The Mind’s I
There are currently no upcoming dates available for this course. Be the first to know when new dates are announced by joining the mailing list.
How can meat think? Could a robot feel pain?
Can computational complexity explain consciousness? Could you survive bodily death? Could a machine know your mind better than you yourself? What is free will and do you have it? What makes you the same person as the newborn squalling indignantly on expulsion from the warm protection of your mother’s womb? Is the one body-one mind rule anything more than a purely parochial insistence on the metaphysical equivalent of local parking regulations?
This module will introduce a selection of key philosophical questions concerning mind, freedom and identity, drawing on fictional and non-fictional narratives to illuminate discussion of formal academic texts.
No previous knowledge of philosophy will be assumed.
The following list of sample topics indicates the kind of subject matter which may be discussed but the specific issues selected will vary:
- Philosophy of mind: the mind-body problem; the nature of minds/theories of mind; consciousness and qualia; artificial intelligence.
- Metaphysics: free will; personal identity; the nature of the self.
- Related topics in epistemology, such as self-knowledge.
The course will draw on stories from fiction and non-fiction to illustrate the theoretical positions discussed and students are encouraged to draw further examples from their own experience and wider reading.
Who is this course for?
This course is for anyone with an interest in philosophy and the enthusiasm to take that interest further. It operates as part of the Inside Narratives pathway, and will equip you with the knowledge, understanding and skills that will help you to study other courses in the pathway.
Learning and teaching
This course consists of nine units divided into themes. Each unit comprises a 2-hour face-to-face session between 19:00 and 21:00. These sessions will include lectures, class discussions and group-work, source analysis activities and exercises to develop your academic skills.
There will also be an opportunity for learning outside of the classroom, facilitated by the university’s virtual learning environment, Learning Central.
Coursework and assessment
Students will be expected to complete two pieces of assessed work amounting to about 1500 words. Advice and support will be provided for both assignments and you will receive detailed feedback relating to strengths and areas for improvement on both pieces of work.
Reading and resources will vary according to the specific topics covered in the module. Students considering the module may find the following resource helpful:
Hofstadter, Douglas R. and Daniel C. Dennett (eds), The Mind’s I: Fantasies and Reflections on Self and Soul (New York: Basic Books, 1981). This is an anthology which combines excerpts from fiction, science and philosophy with reflective discussion and analysis. It also includes a discursive list of further reading which is organised topically and corresponds to the conceptual structure of the anthology. Although this does not cover the current debate, it provides a highly accessible starting point for further exploration and introduces many questions which continue to lie at the heart of the philosophical discussion.
Students may also like to explore related resources available at CFrees.
Library and computing facilities
As a student on this course you are entitled to join and use the University’s library and computing facilities. Find out more about using these facilities.

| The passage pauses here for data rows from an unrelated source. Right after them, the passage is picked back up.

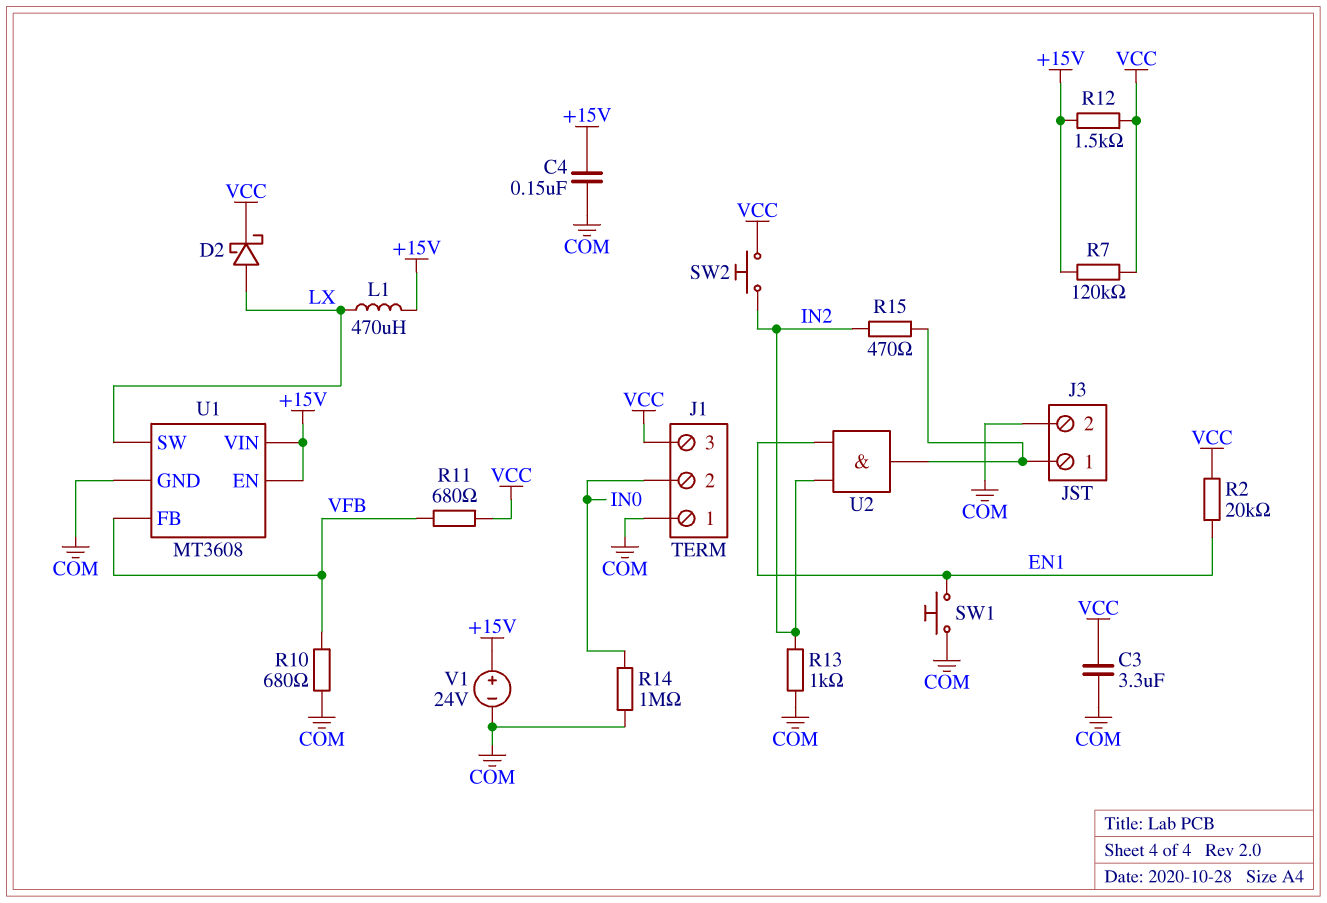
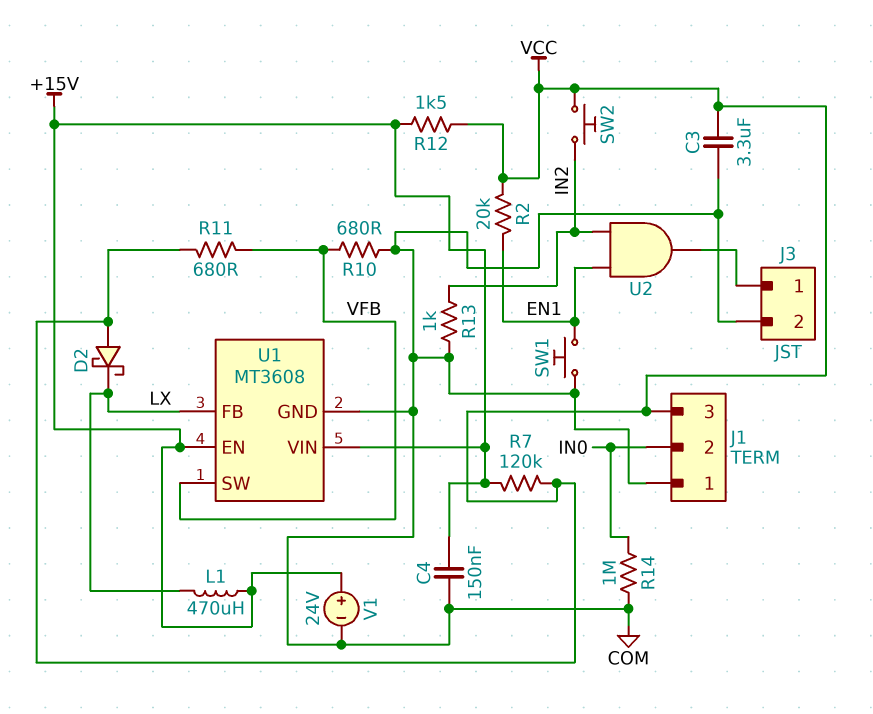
D2: schottky (A LX, K VCC) -> schottky (A VCC, K LX)
R15: 470 (IN2, J3/1) -> none
U1 pin FB: VFB -> LX
U1 pin SW: LX -> VFB

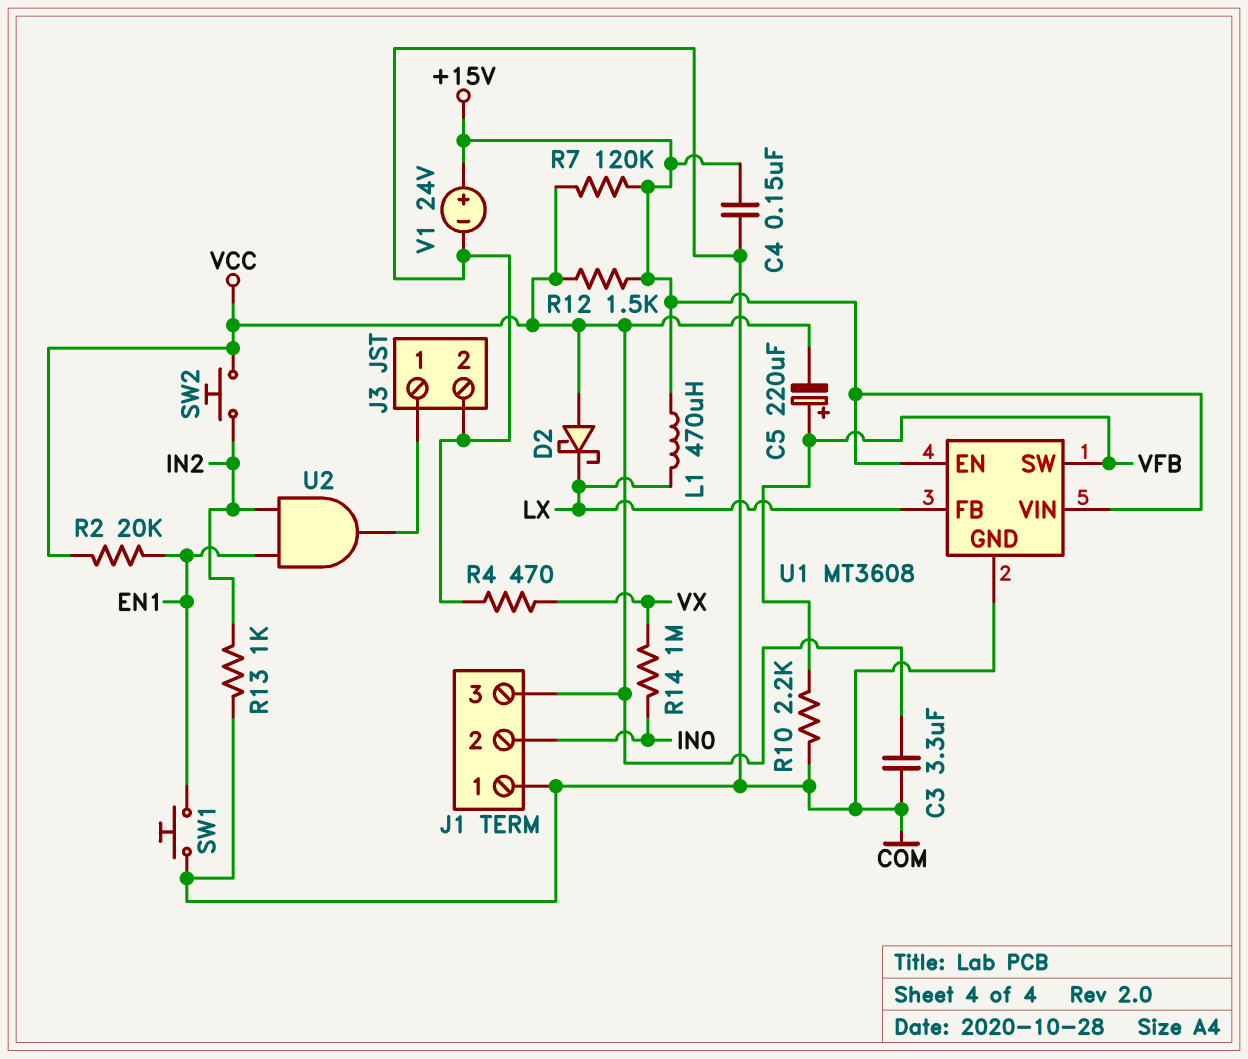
C5: none -> 220uF (plus VFB, minus VCC)
R4: none -> 470 (COM, VX)
R10: 680 (COM, VFB) -> 2.2k (COM, VFB)
R11: 680 (VCC, VFB) -> none
R14: 1M (COM, IN0) -> 1M (IN0, VX)

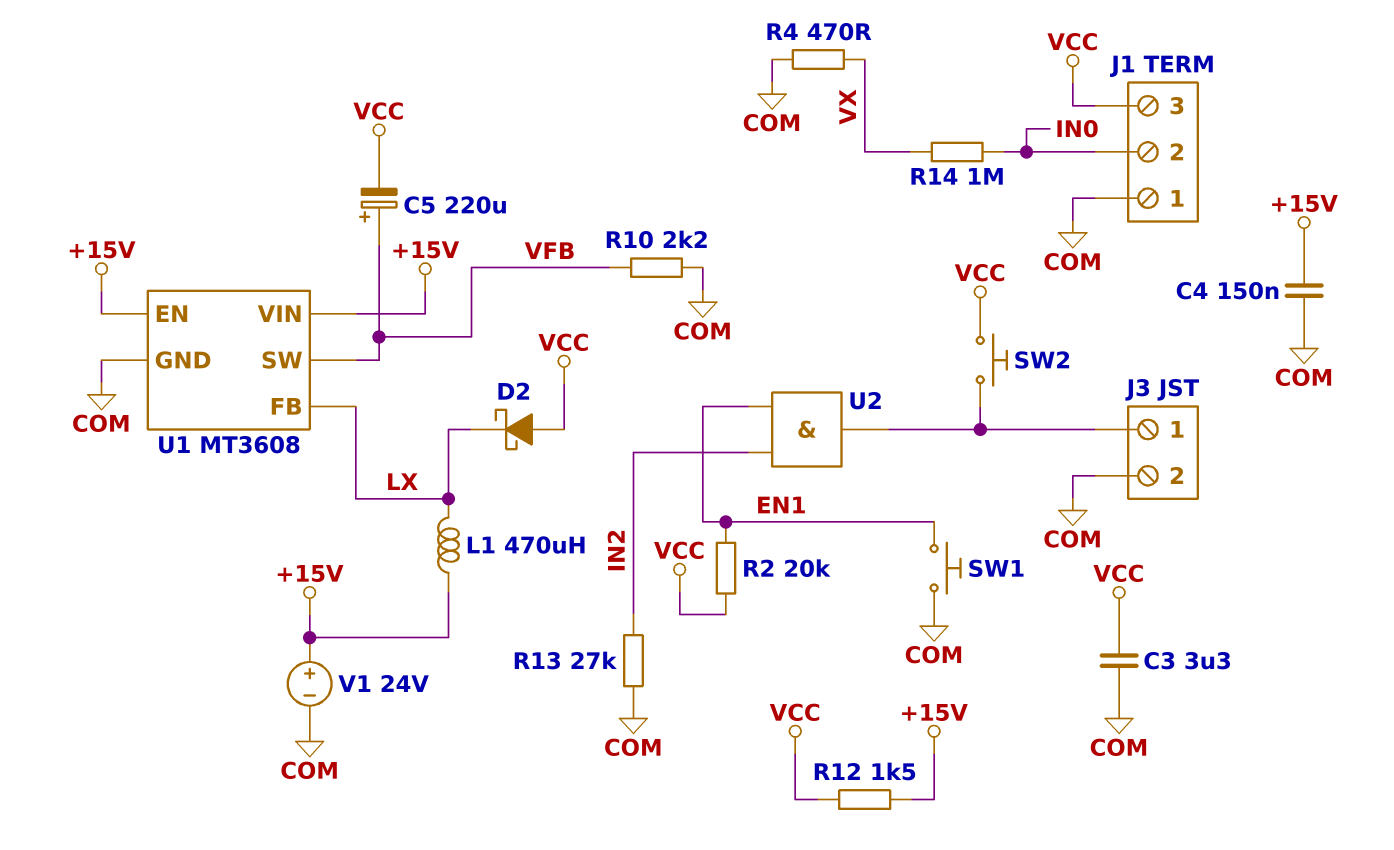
R7: 120k (+15V, VCC) -> none
R13: 1k (COM, IN2) -> 27k (COM, IN2)
SW2: button (IN2, VCC) -> button (J3/1, VCC)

Our aim is access for all. We aim to provide a confidential advice and support service for any student with a long term medical condition, disability or specific learning difficulty. We are able to offer one-to-one advice about disability, pre-enrolment visits, liaison with tutors and co-ordinating lecturers, material in alternative formats, arrangements for accessible courses, assessment arrangements, loan equipment and dyslexia screening.